Lovecraftian horror has a big influence in gaming, as should be expected. The writer’s work is fitting and seems to translate well in video game horror. Also, the weird nature of Lovecraftian stories offers video game writers a free pass to take some creative liberties that make their work easier. For instance, when you are writing a story about alien gods, strange dimensions, visions of otherworldly places and huge tentacles, you don’t have to stick to traditional storytelling methods; you can tell your story any way you want.

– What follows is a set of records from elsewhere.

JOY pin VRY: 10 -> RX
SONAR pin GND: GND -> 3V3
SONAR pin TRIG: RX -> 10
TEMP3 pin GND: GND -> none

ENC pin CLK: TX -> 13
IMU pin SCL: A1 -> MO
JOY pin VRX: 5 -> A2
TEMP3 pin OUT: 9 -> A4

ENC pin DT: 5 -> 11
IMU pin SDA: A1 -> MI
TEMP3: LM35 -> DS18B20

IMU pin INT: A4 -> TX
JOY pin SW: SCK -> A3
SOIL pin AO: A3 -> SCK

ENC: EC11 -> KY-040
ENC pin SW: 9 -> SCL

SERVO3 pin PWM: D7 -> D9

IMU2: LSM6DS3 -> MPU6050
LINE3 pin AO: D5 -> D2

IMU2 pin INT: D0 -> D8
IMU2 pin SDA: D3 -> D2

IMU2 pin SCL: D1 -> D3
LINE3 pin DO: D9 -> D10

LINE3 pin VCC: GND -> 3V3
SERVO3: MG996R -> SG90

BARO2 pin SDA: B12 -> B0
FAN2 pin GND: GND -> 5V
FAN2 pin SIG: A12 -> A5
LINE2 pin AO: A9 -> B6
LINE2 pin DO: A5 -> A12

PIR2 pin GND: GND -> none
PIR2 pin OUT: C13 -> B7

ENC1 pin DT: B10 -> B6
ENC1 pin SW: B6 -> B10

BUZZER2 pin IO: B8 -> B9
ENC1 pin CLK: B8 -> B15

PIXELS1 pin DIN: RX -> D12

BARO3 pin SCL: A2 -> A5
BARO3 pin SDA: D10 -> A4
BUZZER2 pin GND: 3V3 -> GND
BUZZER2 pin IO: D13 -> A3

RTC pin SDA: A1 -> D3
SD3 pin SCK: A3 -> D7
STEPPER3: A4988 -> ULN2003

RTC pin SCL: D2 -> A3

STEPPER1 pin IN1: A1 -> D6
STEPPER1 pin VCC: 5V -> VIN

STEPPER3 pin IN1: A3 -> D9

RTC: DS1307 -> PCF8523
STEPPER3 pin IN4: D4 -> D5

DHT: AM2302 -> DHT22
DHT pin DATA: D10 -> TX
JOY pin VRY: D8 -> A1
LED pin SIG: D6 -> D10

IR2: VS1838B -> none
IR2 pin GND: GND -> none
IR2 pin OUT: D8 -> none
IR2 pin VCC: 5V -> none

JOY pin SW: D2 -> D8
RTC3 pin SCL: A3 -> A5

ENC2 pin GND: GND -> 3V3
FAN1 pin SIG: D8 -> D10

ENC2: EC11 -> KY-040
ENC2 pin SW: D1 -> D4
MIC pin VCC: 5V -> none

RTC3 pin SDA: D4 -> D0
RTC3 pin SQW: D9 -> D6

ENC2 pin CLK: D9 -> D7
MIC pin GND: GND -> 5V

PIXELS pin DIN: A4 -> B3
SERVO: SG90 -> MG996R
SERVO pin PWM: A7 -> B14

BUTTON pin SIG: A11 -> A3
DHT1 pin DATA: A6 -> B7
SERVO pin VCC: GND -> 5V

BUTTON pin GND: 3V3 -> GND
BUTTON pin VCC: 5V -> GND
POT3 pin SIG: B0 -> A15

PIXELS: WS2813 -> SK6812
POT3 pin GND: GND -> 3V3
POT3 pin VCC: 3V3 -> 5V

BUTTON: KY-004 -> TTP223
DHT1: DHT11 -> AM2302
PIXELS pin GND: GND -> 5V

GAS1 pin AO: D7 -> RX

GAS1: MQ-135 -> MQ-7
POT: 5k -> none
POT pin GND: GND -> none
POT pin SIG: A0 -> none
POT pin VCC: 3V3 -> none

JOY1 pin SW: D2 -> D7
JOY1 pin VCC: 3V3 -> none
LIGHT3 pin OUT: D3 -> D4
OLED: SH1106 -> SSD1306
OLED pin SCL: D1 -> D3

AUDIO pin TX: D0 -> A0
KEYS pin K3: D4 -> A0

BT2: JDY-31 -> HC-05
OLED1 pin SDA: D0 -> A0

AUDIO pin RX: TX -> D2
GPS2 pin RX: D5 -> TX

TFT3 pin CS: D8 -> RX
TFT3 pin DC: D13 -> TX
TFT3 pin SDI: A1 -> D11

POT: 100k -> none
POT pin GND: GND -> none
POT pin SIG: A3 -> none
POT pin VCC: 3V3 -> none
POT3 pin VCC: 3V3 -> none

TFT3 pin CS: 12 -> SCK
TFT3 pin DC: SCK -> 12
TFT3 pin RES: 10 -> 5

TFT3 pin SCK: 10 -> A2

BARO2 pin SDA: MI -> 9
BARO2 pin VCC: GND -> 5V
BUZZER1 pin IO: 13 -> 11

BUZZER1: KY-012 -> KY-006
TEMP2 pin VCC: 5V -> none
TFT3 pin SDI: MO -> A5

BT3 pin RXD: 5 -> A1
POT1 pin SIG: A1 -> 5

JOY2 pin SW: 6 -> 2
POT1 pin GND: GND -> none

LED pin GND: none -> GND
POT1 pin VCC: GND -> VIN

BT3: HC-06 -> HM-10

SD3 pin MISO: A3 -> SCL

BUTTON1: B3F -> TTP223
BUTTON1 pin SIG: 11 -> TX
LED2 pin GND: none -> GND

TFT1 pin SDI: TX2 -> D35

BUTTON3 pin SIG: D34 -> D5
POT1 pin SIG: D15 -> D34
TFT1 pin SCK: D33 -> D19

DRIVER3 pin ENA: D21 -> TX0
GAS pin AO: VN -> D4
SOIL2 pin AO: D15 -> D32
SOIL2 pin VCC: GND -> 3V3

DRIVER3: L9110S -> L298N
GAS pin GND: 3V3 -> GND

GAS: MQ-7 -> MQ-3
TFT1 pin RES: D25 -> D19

Study the Ancient Ones, lose your mind
This new Lovecraftian game, The Alien Cube, takes full advantage of its surreal nature. It’s a very typical story about a man, the protagonist’s uncle, who studies strange things that may or may not have something to do with the Ancient Ones (they do). You control a person who inherits some other strange things from his now dead uncle, and you find out that there’s something eerie going on in his house. The narrative doesn’t really make much sense, and it throws everything it’s got at you without any buildup. You go to the uncle’s house, you find an alien cube, you wake up in another dimension, you learn about a cult that wants eternal life or to merge with their god, you solve some random puzzles and you hear/read a huge amount of exposition.
In the face of your doom, write a letter
It is disappointing that a writer using a setting as otherworldly as this cannot find ways to advance the narrative apart from letters and journals scattered around the place. You find a sunken, derelict place, full of dangers and creepy undertones, only to discover that it’s littered with pages full of information about everything regarding the plot. It’s really as if you are reading letters written by the game itself, addressed to you, the player, so that you understand what’s going on.
The Alien Cube’s environmental storytelling is lacking, but its visuals are excellent; very fitting, atmospheric and just plain beautiful. The game is made by a single developer, who really did a great job in the graphics department. Lighting effects, fog and many types of image filters are utilized to induce the appropriate feelings, and it works more times than not. You’ll explore some dark forests, you’ll visit surreal greenly-lit landscapes, you’ll descend in snowy dungeons and in all instances you’ll want to take some time to admire the visuals. Also, when you’re indoors, in everyday places or otherworldly ones, you’ll appreciate the amount of work done to bring them to life, with many details in the background adding meaning and a sense of place.
Should I run or should I hide?
Sadly, this sense is lost in the narrative, which doesn’t give you a clear purpose and you end up feeling like you’re just skipping from one story segment to the next one, without properly understanding why the character does what he does. Also, the detailed environments create a distraction when you’re looking for a particular object, like a small key, and this sadly leads to pixel-hunting scenarios -the puzzles’ simple, too typical nature doesn’t help: “oh, this generator is empty, find some gasoline!”.
Additionally, the developer has added jump and crouch mechanics that are annoying and underutilized. There are not that many scenarios in which you’ll have to use those moves; you just crouch to activate a button prompt and you jump in frustrating light-platforming bits. The controls are not made for such mechanics, as the input lag is strong and the movement not very tight. Thankfully, you will not find many such instances in The Alien Cube.
Another gameplay mechanic you’ll have to tackle comes in the form of chase sequences that seem totally random. The rules are not clear and are never explicitly laid out, and so you just know that you have to run because the music gets intense and the screen blurs out. In general, most of this game’s rules are left unexplained. You lose health sometimes, but it’s not clear if you made a mistake or not. You are suddenly chased by a creature and you die when caught, without knowing how to respond, where to go, if you should hide or run. This random aspect gives a level of unpredictability to the gameplay, but it also gets annoying after a while. The visual feedback provided in such occasions is just not enough to actually guide the player, and so the game would be better off without these chase-scenes.
A feature that could and should be omitted, unexpectedly, is the voice acting. Most of the narrative unfolds through written text and the protagonist doesn’t speak much, so in most cases you are reading what the character is supposed to be saying. Then, at random, some lines are spoken out loud. The actor portraying our character is very dramatic, even when he shouldn’t be, and the result is a bit campy, especially when you can go for 30 minutes without hearing a word, only to listen to him saying: “I can’t believe this! It’s just like in my dream!” randomly. The inconsistent voice acting creates a disparity that damages the believably of the whole narrative.
Is it scary?
Nevertheless, The Alien Cube doesn’t overstay its welcome. The game’s runtime sits at around 3 hours, with some optional secrets to uncover here and there, and it manages to keep things interesting until the end, albeit based on an incoherent narrative that’s filled with overused genre tropes. If you’re a fan of Lovecraftian stories, there’s a lot to like here, mostly in the audiovisual representation which is excellent. There are some scary parts, many of them consisting of jump scares, but others going the cosmic horror route, trying to give you nightmares through storytelling. It doesn’t always work, but it’s a worthy effort that will scratch your cosmic horror itch, if you have it.